As I continued reading those cases, and witnessed the Court suppressing Biblical value after Biblical value with the explanation that it was doing so because it was the Founders’ intent, the thought (and I believe that it was another Proverbs 16:3 thought from the Lord) hit me: “If these activities are so unconstitutional, then why didn’t the Framers stop them?” That is, why was the Court just now striking down activities and expressions that had been considered constitutional for the previous 160+ years? For example, if voluntary school prayer was so obviously unconstitutional, then why hadn’t the Framers stopped it? And if public displays of the Ten Commandments were so anathema, then why hadn’t the Framers prohibited them – why wait 160+ years before striking them down? I pondered long on this question. To find an answer meant that I needed to go backwards in reading court decisions to see how previous courts had dealt with such issues. For the first time, I was now turning my inquiries backward – toward investigating not statistics but history.

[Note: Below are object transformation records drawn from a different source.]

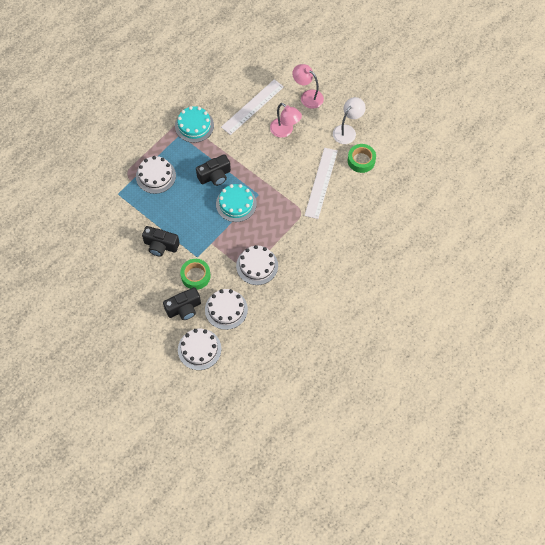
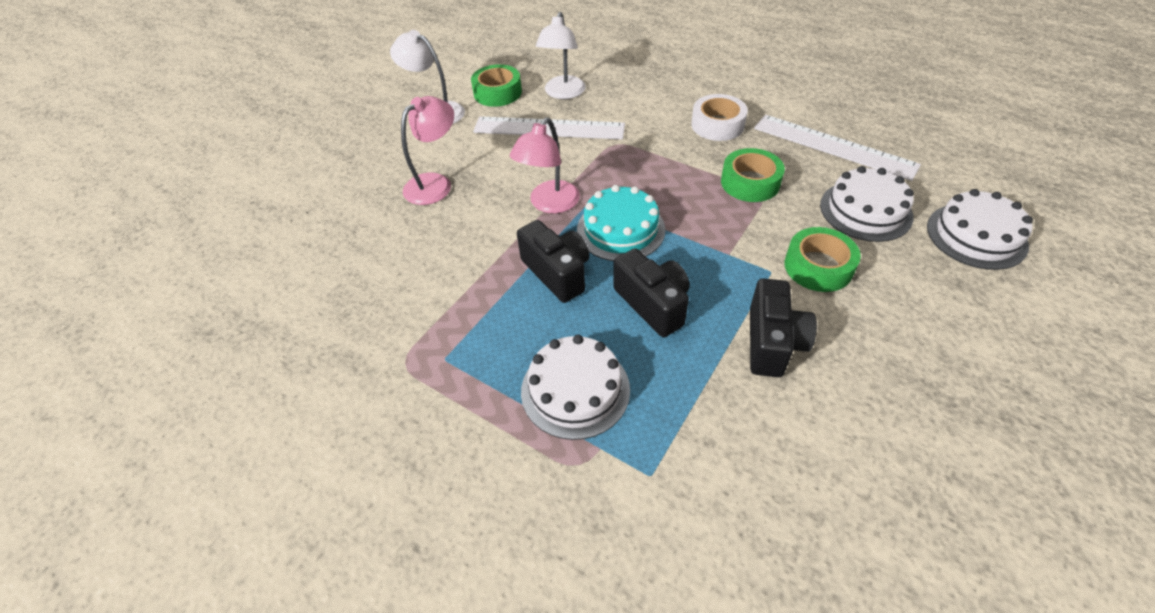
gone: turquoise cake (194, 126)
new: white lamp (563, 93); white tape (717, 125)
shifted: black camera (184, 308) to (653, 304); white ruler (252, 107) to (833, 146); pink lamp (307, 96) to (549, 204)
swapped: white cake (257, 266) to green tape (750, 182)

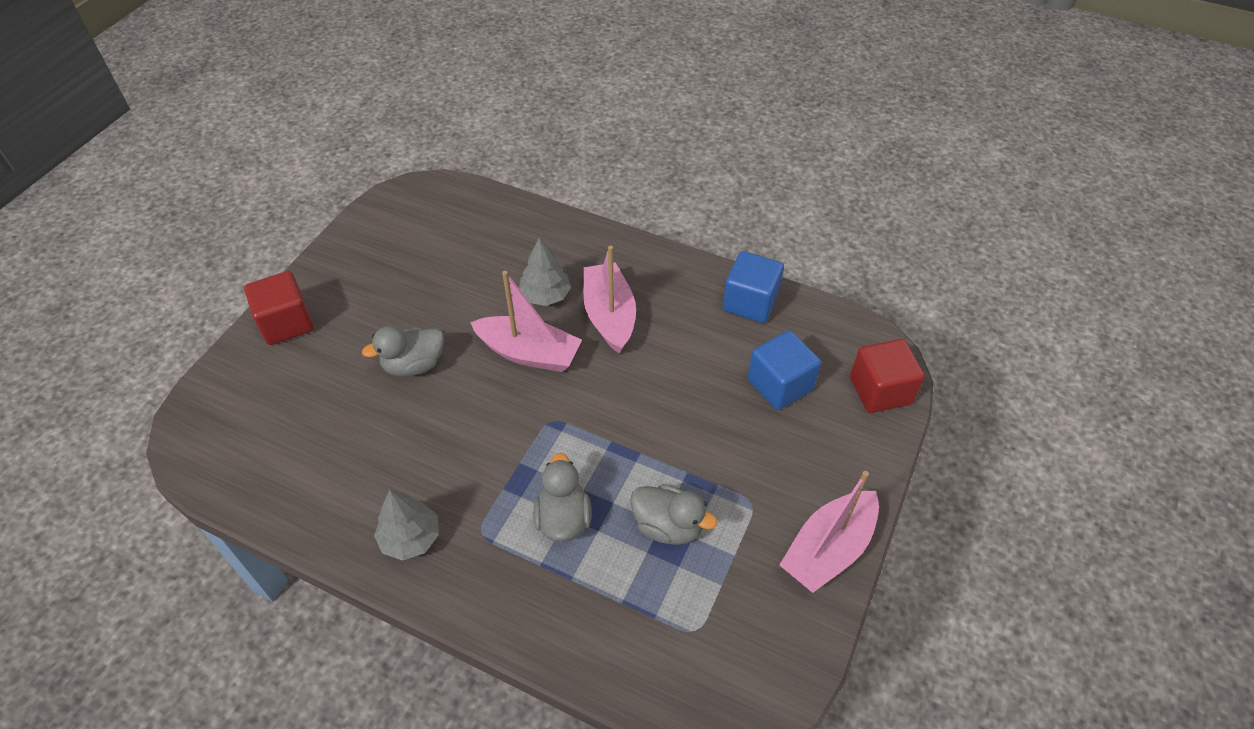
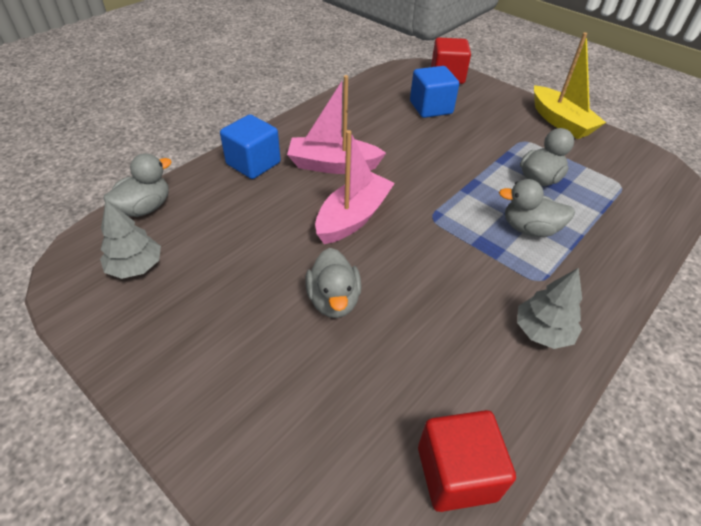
new: grey duck (145, 208)
shifted: red cube (286, 323) to (456, 473); grey tree (545, 295) to (135, 267); blue cube (750, 302) to (253, 163)
repainted: pink boat (828, 549) to yellow boat (560, 122)

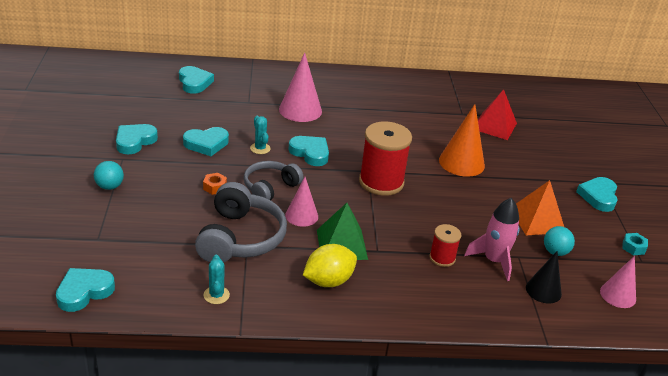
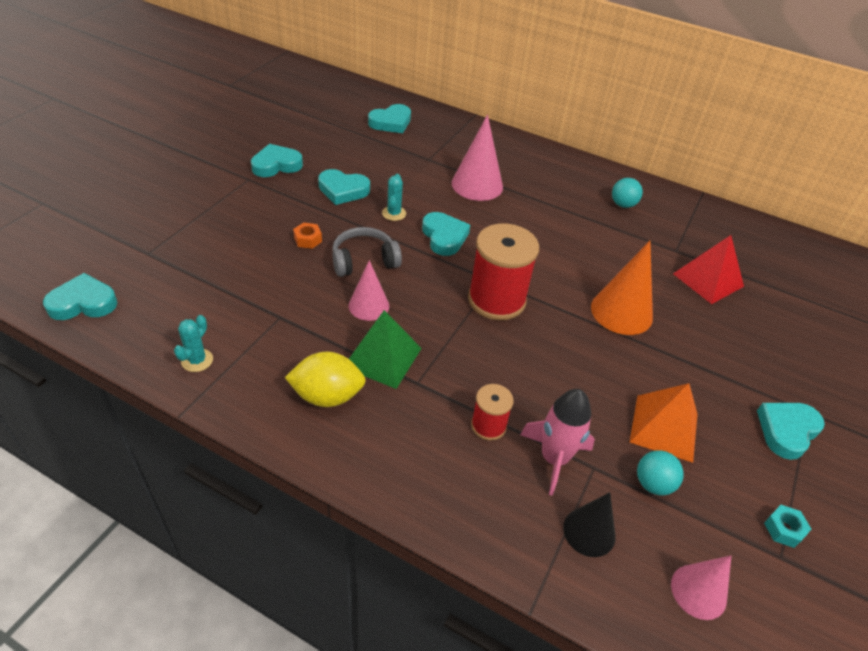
gone: grey headphones (240, 238)
shifted: turquoise ball (109, 186) to (623, 204)
rotated: turquoise heart (194, 83) = (391, 122) 45 degrees clockwise

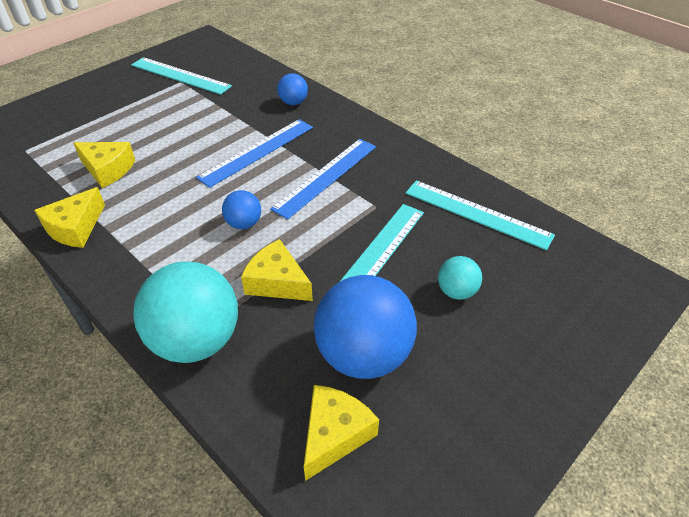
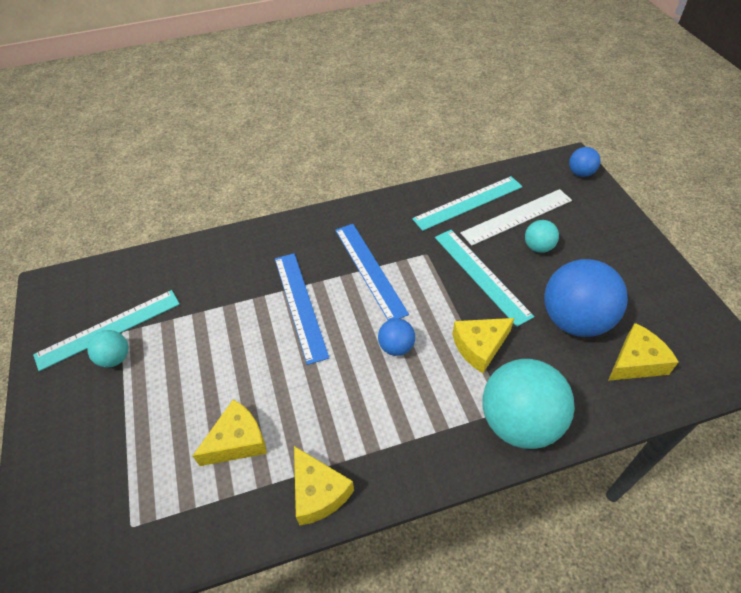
new: turquoise ball (115, 358); white ruler (517, 216)
shifted: blue ball (293, 102) to (580, 173)
rotated: yellow cheese (335, 434) = (636, 362) 90 degrees clockwise

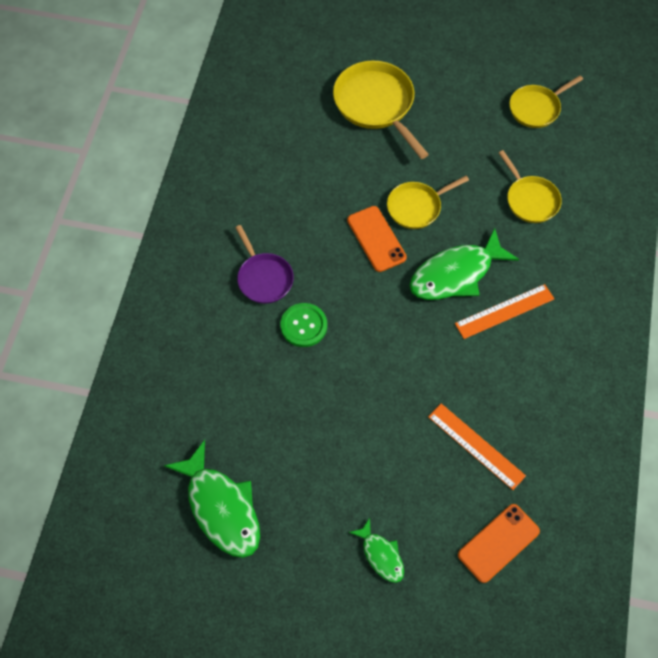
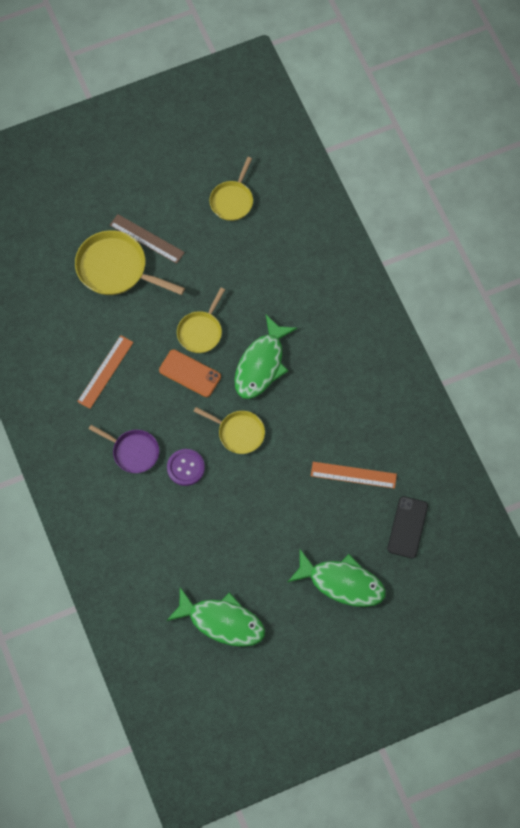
new: brown ruler (147, 239)
shifted: orange ruler (504, 311) to (105, 371); yellow pan (530, 200) to (238, 433)
repainted: green button (303, 326) to purple button (185, 468); orange phone (498, 543) to black phone (407, 527)
scaled: green fish (381, 555) = (342, 583) x1.88

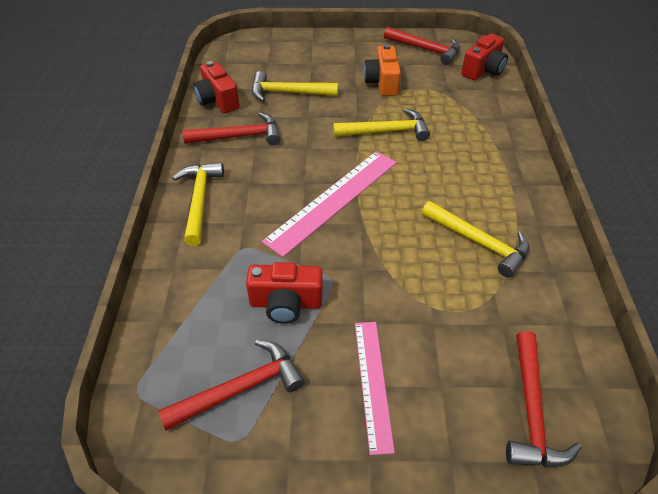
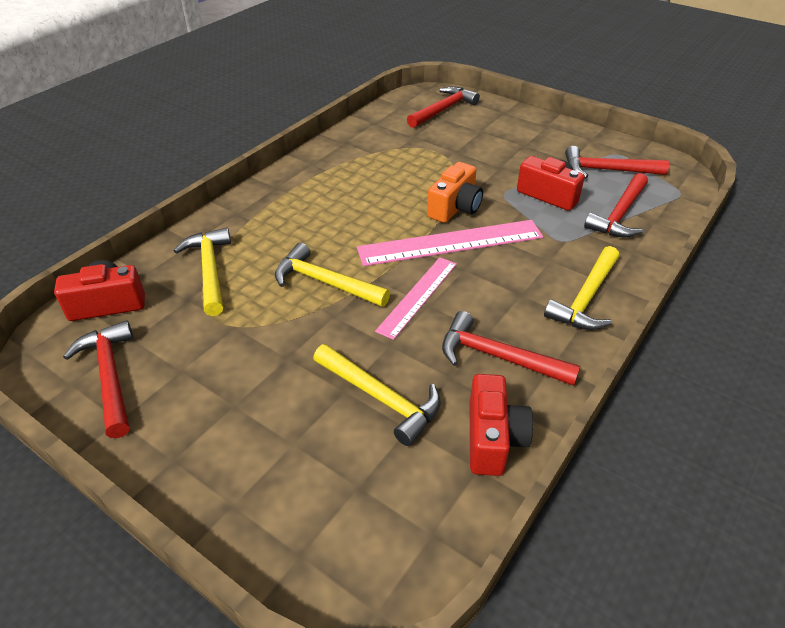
new: red hammer (619, 215)
shifted: pink ruler (373, 383) to (417, 296); orange camera (382, 82) to (455, 208); yellow hammer (479, 242) to (210, 270)

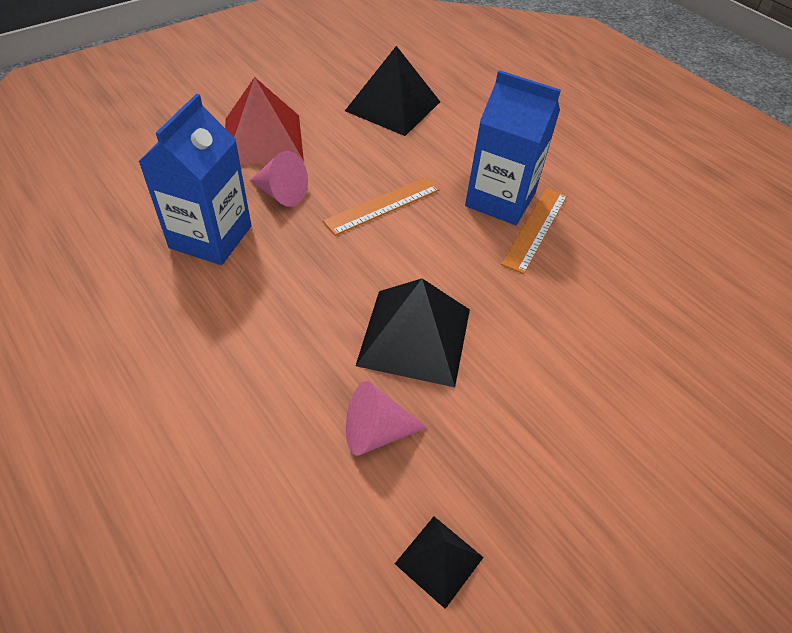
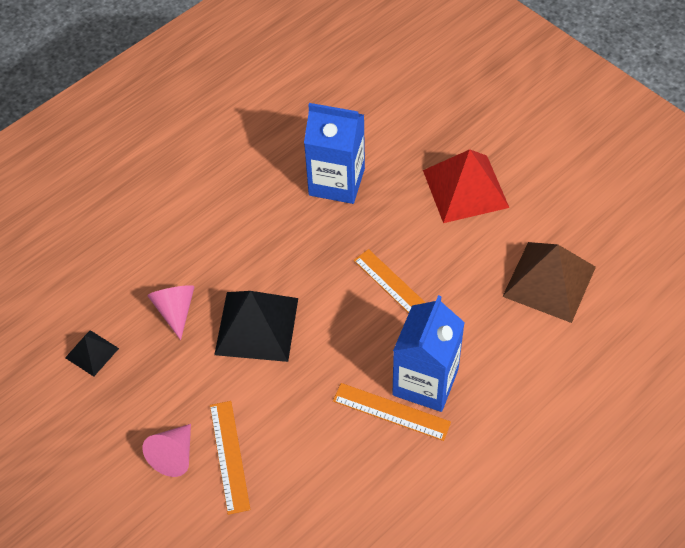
new: orange ruler (229, 456)
shifted: pink cone (281, 193) to (174, 455)
repainted: black pyramid (393, 106) to brown pyramid (549, 281)

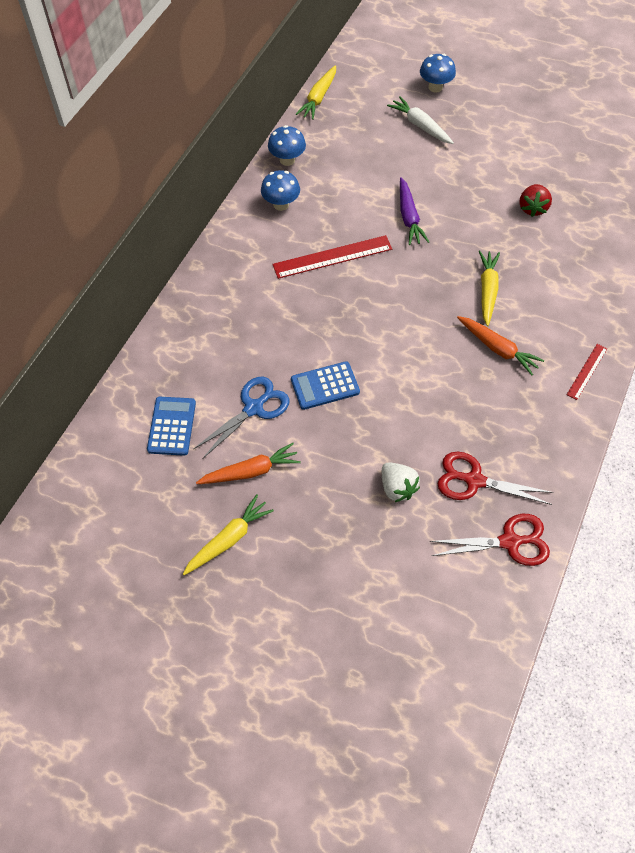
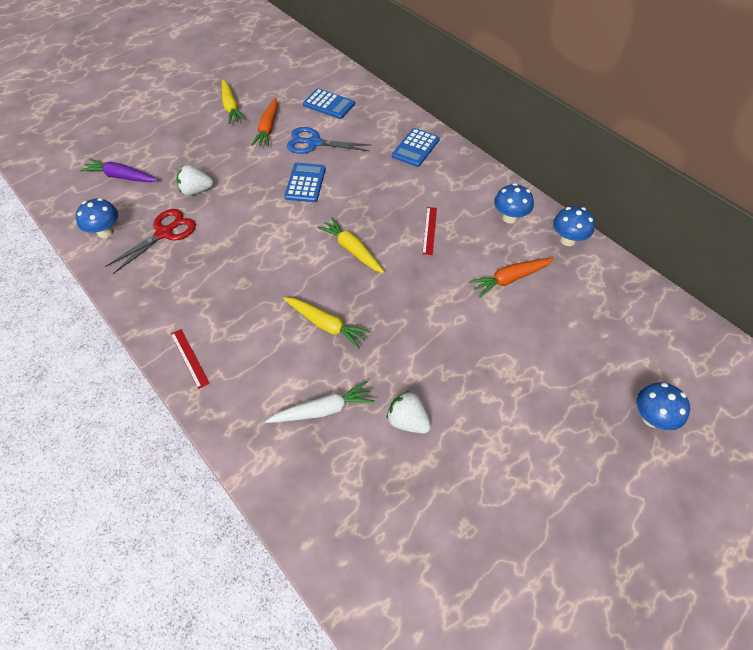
new: blue calculator (415, 148)
shifted: yellow carrot (318, 98) to (352, 250); white carrot (420, 126) to (323, 410); purple carrot (409, 217) to (121, 177); orange carrot (498, 348) to (510, 279)
swapped: red scissors (509, 542) to blue mushroom (105, 232)
repainted: red strawberry (532, 208) to white strawberry (408, 421)
rotated: blue scissors (254, 408) = (314, 143) 120 degrees clockwise
scaled: red ruler (332, 257) = (429, 230) x0.56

I went to our local law library (the Tarrant County Law Library) and asked to read the original decisions of the U. S. Supreme Court beginning with cases in 1789. (Incidentally, in 1789, six Justices were on the Court, appointed by President George Washington. Three of them had signed the Constitution, two had ratified it, and one had been an author of the Federalist Papers – the most famous commentary on the Constitution. It can be asserted with confidence that these six clearly would know what was and what was not constitutional – at least much more so than today’s Justices. If I could just see what these early Justices said about issues also facing modern judges . . .) The law library staff went to pull those early decisions for me, but discovered they were not readily available. In fact, they found those cases filed away downstairs in the basement of the courthouse in boxes that – they said – had not been opened in over 100 years. (Recall that this was before internet made such cases readily available.)